July starts with the Independence Day holiday and just rolls on from there, with weeks filled by vacations, barbecues, pool parties, croquet, fire-fly catching, back yard camping, and whatever else suits you! It’s time to have fun outside.
Almost everything is blooming and simple maintenance is the main gardening task this month. That includes watering, fertilizing, weeding and pest control. Check out the tips below for more details.
Watering – Don’t let plants dry out, even while you’re away on vacation. You can easily lose an entire garden for lack of proper watering at the wrong time. It’s well worth it to hire someone to water twice a week (more if it’s very hot) while you’re gone. Especially if there are more than 10 days in a row without rain, watering should be deep at least once a week. This means watering for 30 minutes to an hour in one spot.
- Fertilizing — Feed plants with a water soluble fertilizer every two weeks during the growing season, especially to encourage new blooms after dead-heading old ones.

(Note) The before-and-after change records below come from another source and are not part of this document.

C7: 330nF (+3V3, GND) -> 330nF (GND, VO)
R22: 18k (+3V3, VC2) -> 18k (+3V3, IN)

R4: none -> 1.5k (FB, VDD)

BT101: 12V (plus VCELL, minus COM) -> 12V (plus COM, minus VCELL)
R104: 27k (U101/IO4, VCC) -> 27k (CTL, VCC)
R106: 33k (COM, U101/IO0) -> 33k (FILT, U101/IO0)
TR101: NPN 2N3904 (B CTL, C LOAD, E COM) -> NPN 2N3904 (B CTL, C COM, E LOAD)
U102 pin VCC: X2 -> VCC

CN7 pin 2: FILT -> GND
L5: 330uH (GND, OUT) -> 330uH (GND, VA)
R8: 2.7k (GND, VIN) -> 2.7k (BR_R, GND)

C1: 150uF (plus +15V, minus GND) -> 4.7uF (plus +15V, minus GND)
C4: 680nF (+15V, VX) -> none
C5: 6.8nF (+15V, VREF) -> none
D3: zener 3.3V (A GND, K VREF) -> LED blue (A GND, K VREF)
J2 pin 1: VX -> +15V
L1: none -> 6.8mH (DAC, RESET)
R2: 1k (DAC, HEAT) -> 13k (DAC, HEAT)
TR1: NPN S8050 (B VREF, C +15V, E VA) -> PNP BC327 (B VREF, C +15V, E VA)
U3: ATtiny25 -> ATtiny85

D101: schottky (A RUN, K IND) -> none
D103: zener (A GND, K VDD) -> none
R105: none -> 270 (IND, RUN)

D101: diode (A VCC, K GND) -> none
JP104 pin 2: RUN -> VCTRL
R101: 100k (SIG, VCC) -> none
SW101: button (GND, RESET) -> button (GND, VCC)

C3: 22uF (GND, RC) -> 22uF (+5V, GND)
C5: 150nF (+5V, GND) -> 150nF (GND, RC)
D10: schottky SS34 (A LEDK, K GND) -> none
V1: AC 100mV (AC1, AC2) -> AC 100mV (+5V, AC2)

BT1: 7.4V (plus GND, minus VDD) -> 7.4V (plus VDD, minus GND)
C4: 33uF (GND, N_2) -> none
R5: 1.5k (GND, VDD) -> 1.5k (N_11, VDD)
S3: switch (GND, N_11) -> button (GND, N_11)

Also, healthy plants are more resistant to heat stress, pests and diseases.
- Pest control - Leaf-hoppers, flea beetles, aphids and the like might invade and can do quick damage if you don’t stop them in time. Just look over annuals while watering for clues such as curling leaves, chewed leaves, insects clinging to stems and flowers, nibbled flower buds and petals, and the like. Ask a garden center expert for advice on the best treatment for the particular problem.
- Weeding - Crabgrass, nut grass, spurge and many other invasive weeds seem to sprout overnight in July and can quickly overtake your garden. Pull weeds out as soon as you see them. Be careful with weed-killing sprays, which will kill flowers, also. If weeds are too hard to pull up, moisten the soil first and use a dandelion digger to help get the roots out. Reapply granulated weed preventer to garden soil, moving mulch away, and then replacing it on top of the granules.
Here are some other general notes for July annuals:
- You can plant zinnia seeds outdoors as late as the last week of July. Keep young plants well watered and feed them to encourage rapid growth.
- Trim old blooms off annuals as soon they fade. Coleus, especially, should be trimmed of all flower spikes. This “deadheading” of spent flowers keeps the garden neat, but also helps the plants produce more blooms, since they won’t be expending energy on seed production.
- Cut back large flowering plants that are suffering from heat. During a series of long, hot days, plants will start having trouble supporting voluminous stems and flowers. Cut them back by 1/4 to 1/3—don’t worry, they’ll bounce back with new growth, especially if you feed them generously and keep them watered. In fact, they’ll thank you.
If annuals, such as petunias, get leggy (long, scraggly stems) and produce few blooms, cut them back severely, creating a rounded, compact plant. Feed at full strength and water well. They’ll bloom again soon.
- Don’t forget about the window boxes and container plants. Remove old blooms and pinch off growing tips to encourage bushy growth. Putting mulch on top of container soil will help retain moisture. Also, inspect plants for pests and diseases and treat the same way as plants in the ground.